As escolhas políticas de Danilo também mudaram de direção neste ano. Depois ter votado no PT em três eleições presidenciais, foi tragado pela onda bolsonarista. Ele diz que não se considera de direita nem de esquerda e que só quer “um Brasil melhor e sem corrupção”. E que não acompanha as propostas da equipe de Bolsonaro. “Não tenho opinião formada sobre fusão de ministérios e reforma da Previdência. Se for cortar custos, sou a favor”, declarou.

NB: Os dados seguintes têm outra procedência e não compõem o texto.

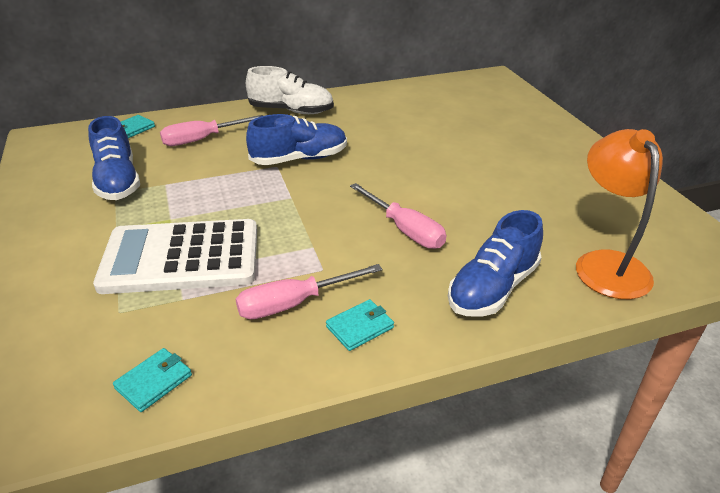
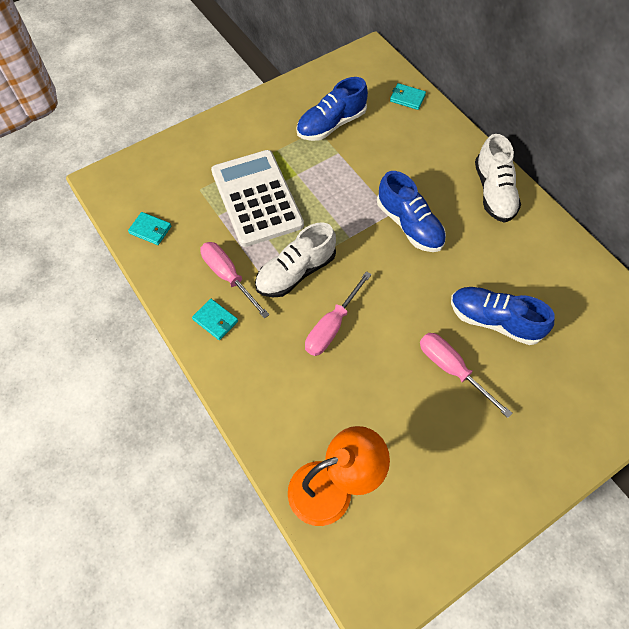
camera: 75 degrees right, 25 degrees up
(202, 139) = (411, 148): pink screwdriver -> pink screwdriver (452, 369)
(318, 244) = (296, 272): none -> white shoe
(492, 288) = (276, 399): blue shoe -> blue shoe (494, 321)

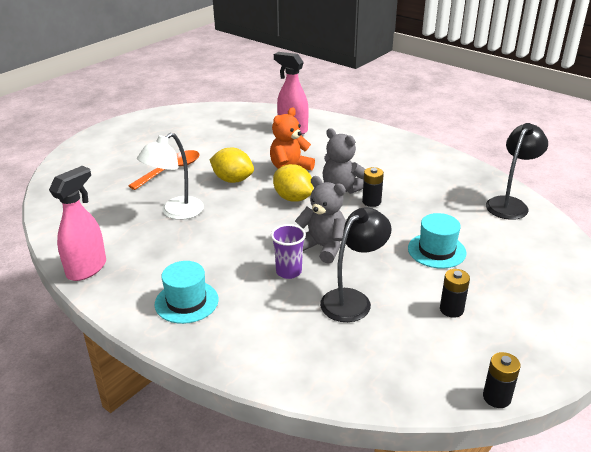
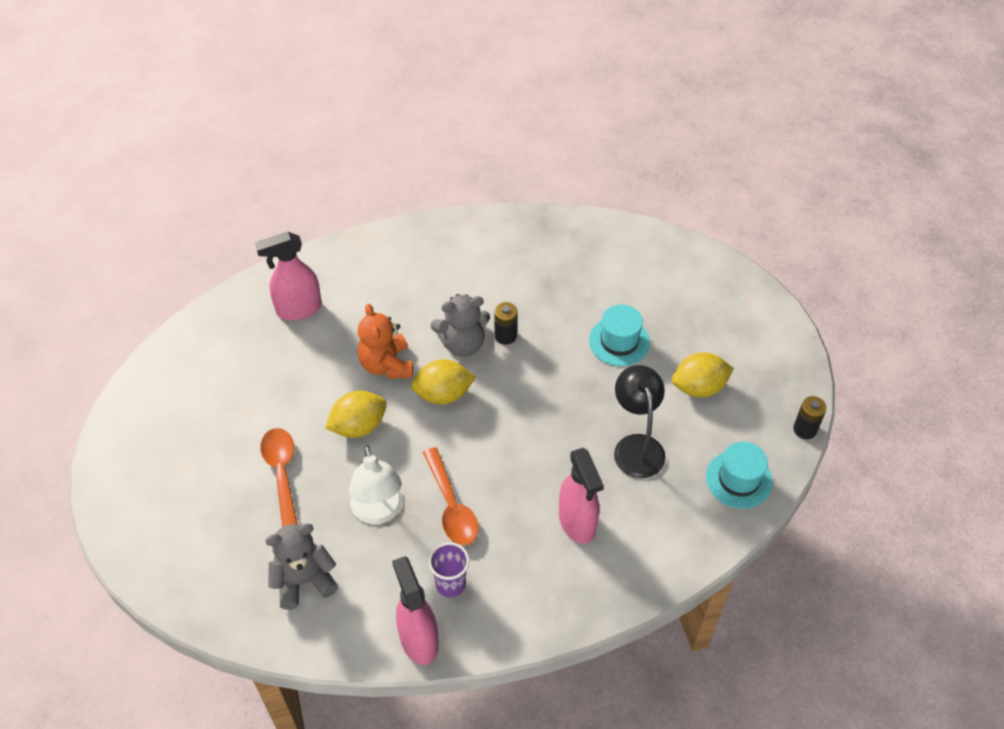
camera: 55 degrees left, 20 degrees up
(186, 302) = (542, 575): turquoise hat -> turquoise hat (739, 479)
(208, 237) = (451, 506): none -> orange spoon
(249, 299) = (577, 523): none -> pink spray bottle
(288, 271) = (561, 470): purple cup -> purple cup (450, 584)
(322, 247) = (545, 421): grey teddy bear -> grey teddy bear (304, 580)
(451, 309) = (699, 387): black battery -> yellow lemon
(510, 204) = (598, 239): black lamp -> none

O pintor Valter Costa, de 59 e anos e seu filho Fábio Costa, de 38 anos, operador de produção em indústria, também foram eleitores do PT nas três eleições presidenciais anteriores e mudaram nesta eleição. Os dois, igualmente nascidos e criados no bairro, disseram que teriam votado em Lula se ele tivesse sido candidato, mas não mantiveram o voto no PT porque não se convenceram de que Fernando Haddad tem perfil para presidente. “Escolhi Bolsonaro na esperança de que vá melhorar a saúde e a segurança, e atrair investidores estrangeiros. Não por ideologia”, disse Fábio Costa. E o pai lamentou: “O que matou o projeto de Lula foi não ter conseguido explicar o tríplex de Guarujá ao juiz Sérgio Moro.”